A Buea, la distribution du matériel électoral avant l'ouverture des bureaux s'est faite sous haute protection de l'armée. Les bureaux étaient ouverts, mais en partie désertés, selon des journalistes de l'AFP La ville est quadrillée par les militaires et les policiers, massivement présents.

La guerre s'est installée dans les régions anglophones depuis fin 2017, après plus d'un an de crise socio-politique qui a lentement dégénéré en conflit armé.

Des centaines de séparatistes armés, regroupés en groupes épars dans la forêt équatoriale, combattent désormais violemment et quotidiennement l'armée camerounaise.

Boko Haram dans le nord

Ils avaient promis la "guerre" le jour de la présidentielle de dimanche, menaçant de s'en prendre aux électeurs qui iraient voter.

Dans la région de l'Extrême-Nord, l'armée est également déployée pour combattre les jihadistes de Boko Haram qui lancent des assauts répétés depuis 2014 sur les populations camerounaises.

Quelque 6,5 millions d'électeurs - sur 25 millions d'habitants - sont appelés à voter jusqu'à 18H00 (17H00 GMT) et auront à choisir entre huit candidats.
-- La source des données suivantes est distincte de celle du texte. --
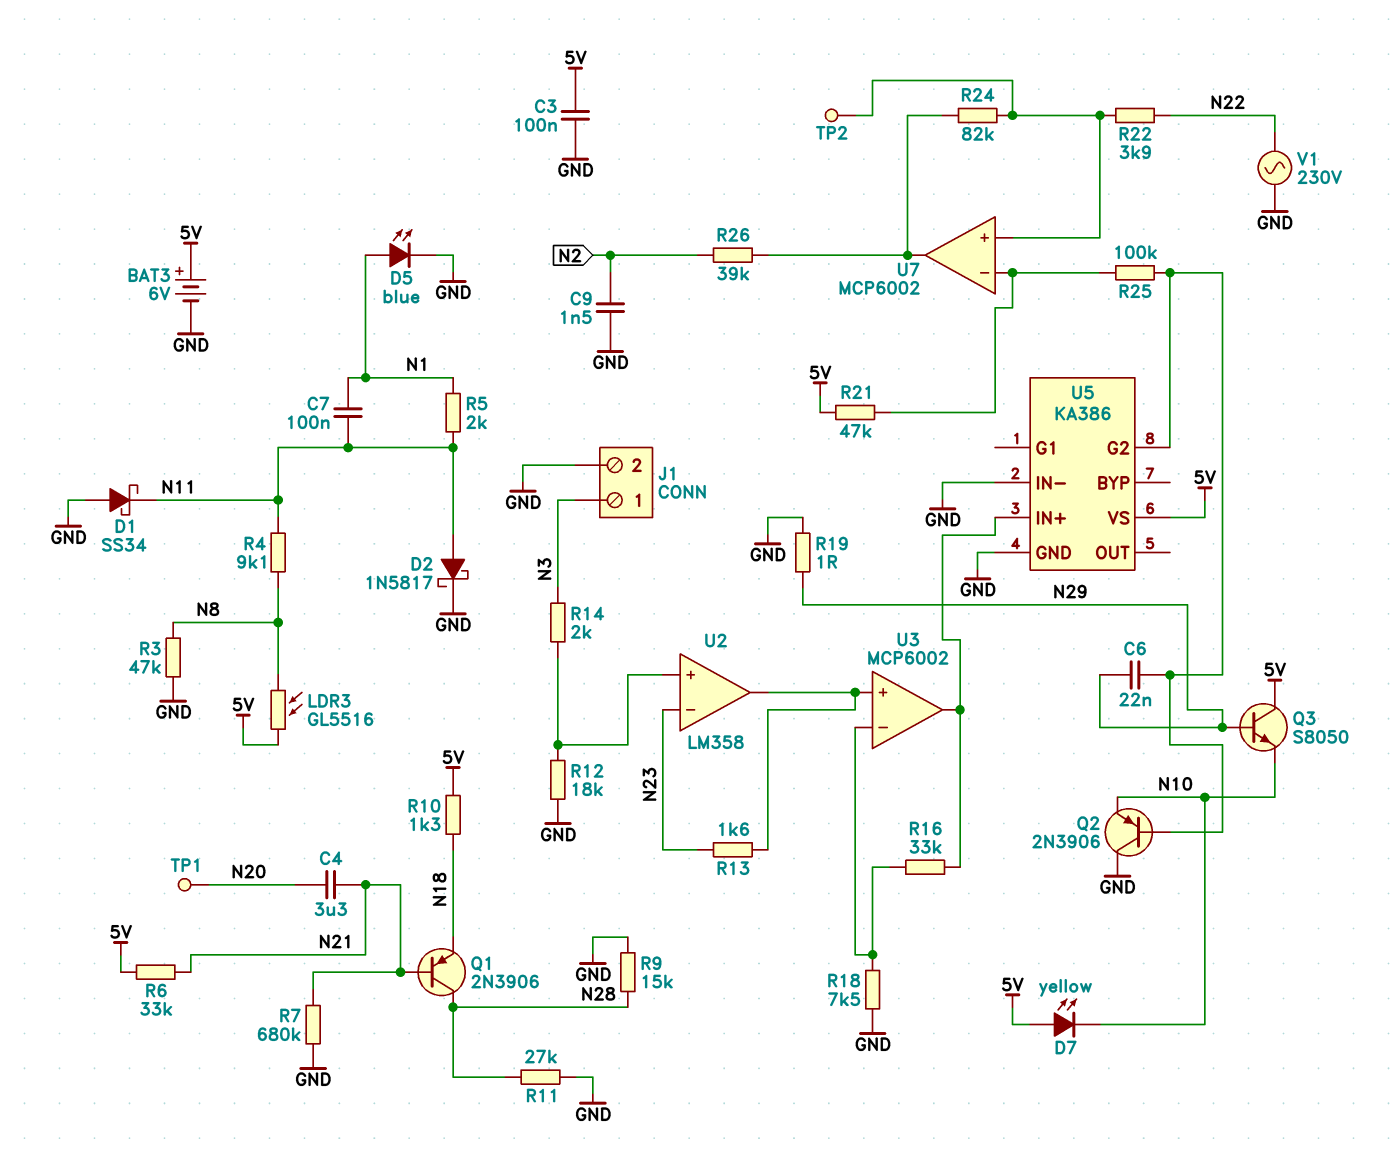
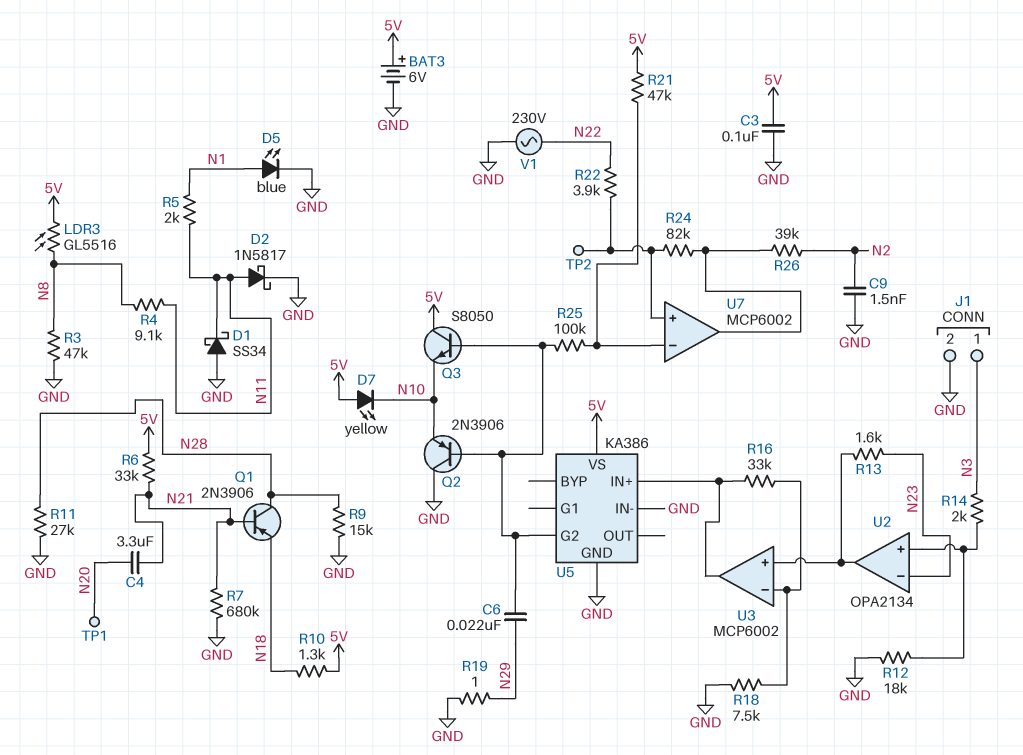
C7: 100nF (N1, N11) -> none
Q3: NPN S8050 (B N29, C 5V, E N10) -> NPN S8050 (B U5/G2, C 5V, E N10)
U2: LM358 -> OPA2134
Les résultats définitifs ne seront pas pas publiés avant au moins une semaine.

Parmi les huit candidats en lice, le président Biya qui, invisible physiquement durant la campagne hormis un meeting dans l'Extrême-Nord, a été omniprésent dans les débats et sur les affiches collées par milliers partout dans le pays.

Juste avant le vote et pour la première fois depuis la présidentielle de 1992, deux opposants de poids se sont alliés contre lui.

Akere Muna, ancien bâtonnier du Cameroun, s'est désisté en faveur de Maurice Kamto, candidat majeur de l'opposition, ancien ministre délégué à la Justice (2004-2011) et transfuge du parti au pouvoir.

Elecam, l'organe qui organise l'élection, a cependant refusé que les bulletins portant le nom de Muna soient retirés, estimant que le retrait de sa candidature avait été trop tardif et n'était pas prévu par la loi.

Deux autres candidats sortent du lot et peuvent espérer un score significatif: Joshua Osih, candidat du Social democratic front (SDF, principal parti d'opposition) malgré une campagne timorée, et Cabral Libii, benjamin de l'élection à 38 ans, qui a fortement mobilisé dans ses meetings.

Dans le conflit en zone anglophone, plus de 175 membres des forces de défense et sécurité camerounaises ont été tués ainsi que plus de 400 civils, selon les ONG. Aucun bilan n'est disponible du côté séparatiste.

La tenue du scrutin paraît très incertaine dans ces régions où plus de 300.000 personnes ont dû fuir leur domicile.